A expedição de Guillen, que na altura era editor de ciência da americana ABC, esteve longe de ser pacífica: o submersível em que seguia foi apanhado por uma corrente subaquática e ficou preso a uma hélice do Titanic.

“Ao aproximarmo-nos da área de popa [do Titanic], passando por cima do que é chamado de campo de detritos, fomos apanhados por uma corrente subaquática muito rápida. E acabámos por ficar presos na hélice”, explicou Guillen à BBC.

“De repente, houve uma batida. Sentimos essa colisão e, de repente, vieram os detritos: pedaços enormes, pedaços enferrujados do Titanic começaram a cair sobre nós”, lembrou, detalhando que acreditava que iria morrer.
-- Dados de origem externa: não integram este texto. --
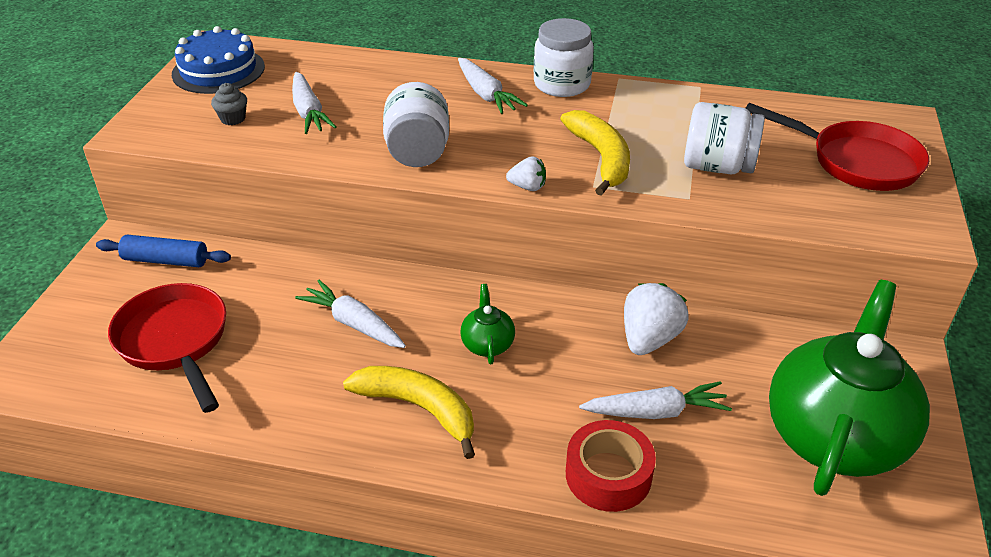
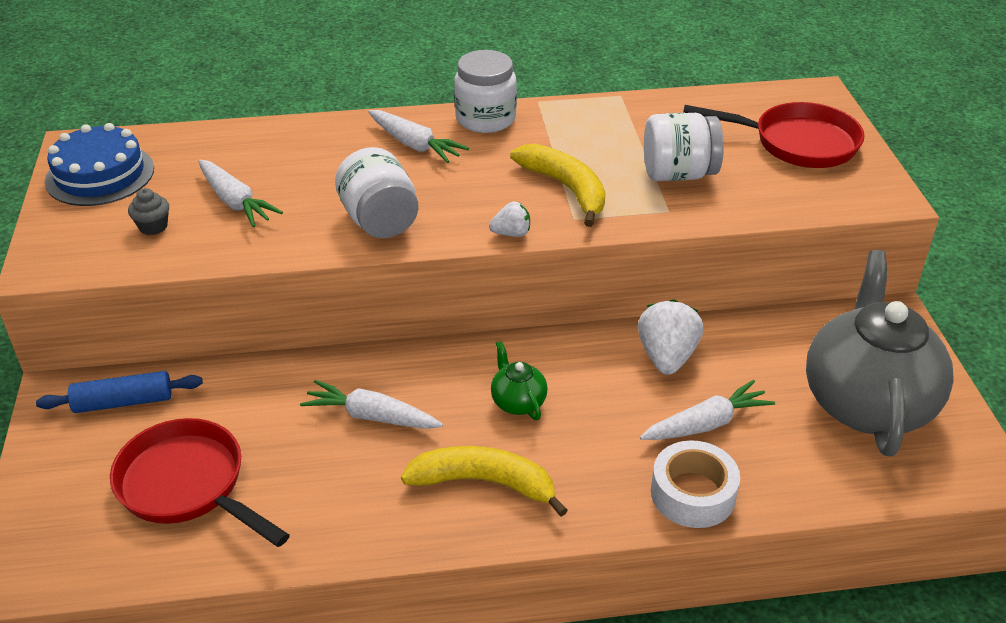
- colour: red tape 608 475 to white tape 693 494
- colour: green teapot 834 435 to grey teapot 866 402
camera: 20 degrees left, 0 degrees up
Duas horas depois, o jornalista e o resto da tripulação, composta por mais dois elementos, conseguiu regressar à superfície.
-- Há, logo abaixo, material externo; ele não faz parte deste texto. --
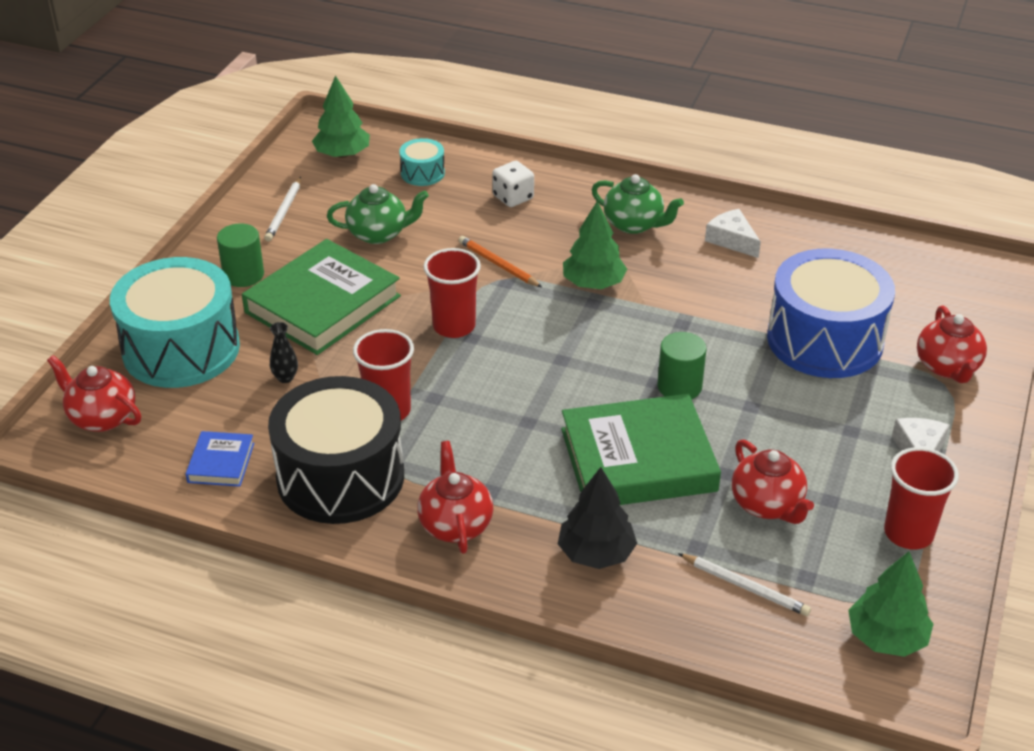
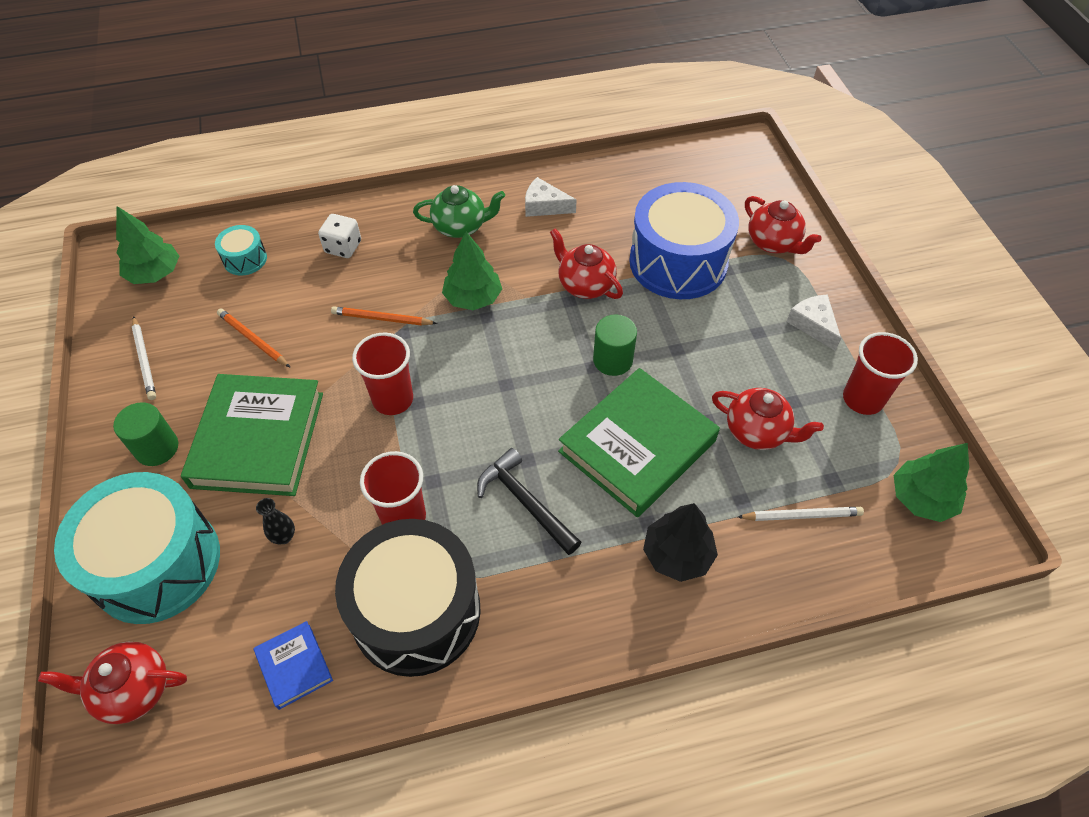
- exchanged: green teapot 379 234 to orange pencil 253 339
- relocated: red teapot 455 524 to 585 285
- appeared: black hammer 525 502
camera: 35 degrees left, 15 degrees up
“É tempo de considerar seriamente se viagens com humanos aos destroços do Titanic devem terminar”, diz Titanic International Society

A Titanic International Society questionou mesmo a continuidade das viagens em submersíveis para visitar os destroços da embarcação: “O Titanic reclamou mais cinco vítimas, 111 anos depois”, escreveu Charles Hass, presidente da organização sem fins lucrativos, na página oficial de Facebook.
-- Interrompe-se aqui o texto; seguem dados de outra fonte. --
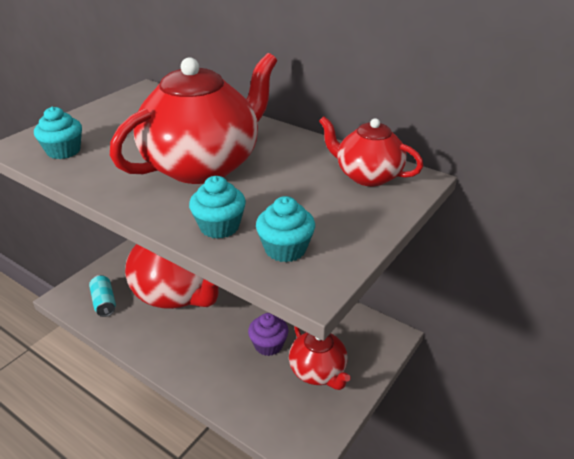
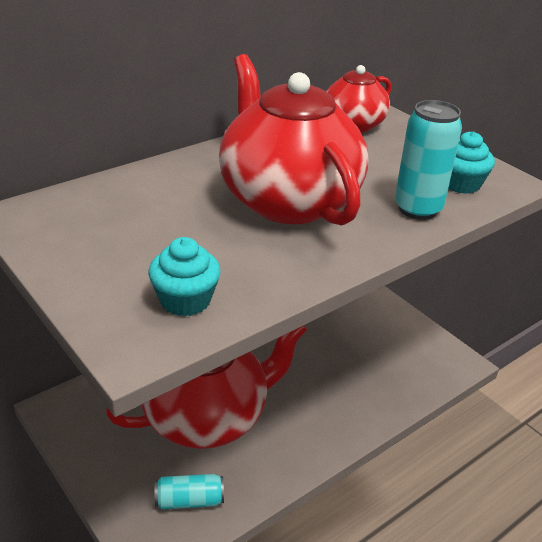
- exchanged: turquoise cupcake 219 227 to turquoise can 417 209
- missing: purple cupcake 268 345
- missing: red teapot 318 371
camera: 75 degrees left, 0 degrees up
“É tempo de considerar seriamente se viagens com humanos aos destroços do Titanic devem terminar, em nome da segurança”, questiona, indicando que há já “pouco para aprender com os destroços” da embarcação, lembrando que existem veículos autónomos capazes de dar continuidade ao trabalho em curso.

O presidente da organização homenageia, no longo texto, Paul-Henri Nargeolet, um dos passageiros que seguia no Titan, um francês de 73 anos que dedicou a sua vida à investigação sobre o Titanic — era considerando um dos maiores especialistas do naufrágio da embarcação, tendo liderado várias expedições aos destroços do navio, incluindo a primeira , em 1987.

Hass lembrou, precisamente, que este trouxe “mais de um quarto de século de experiência, fazendo mais mergulhos nos destroço do Titanic do que qualquer outra pessoa na Terra”, escreveu. “Ajudou a reescrever partes significativas da história do navio”.

No mesmo texto, o presidente da organização comparou o mediatismo e “interesse mundial” na tragédia à que foi vivida com a missão Apollo 13, em 1970, quando os astronautas ficaram sem oxigénio durante a expedição (conseguindo, no entanto, regressar à Terra) para a Lua. “Por um momento, as preocupações terrestres tornaram-se insignificantes.”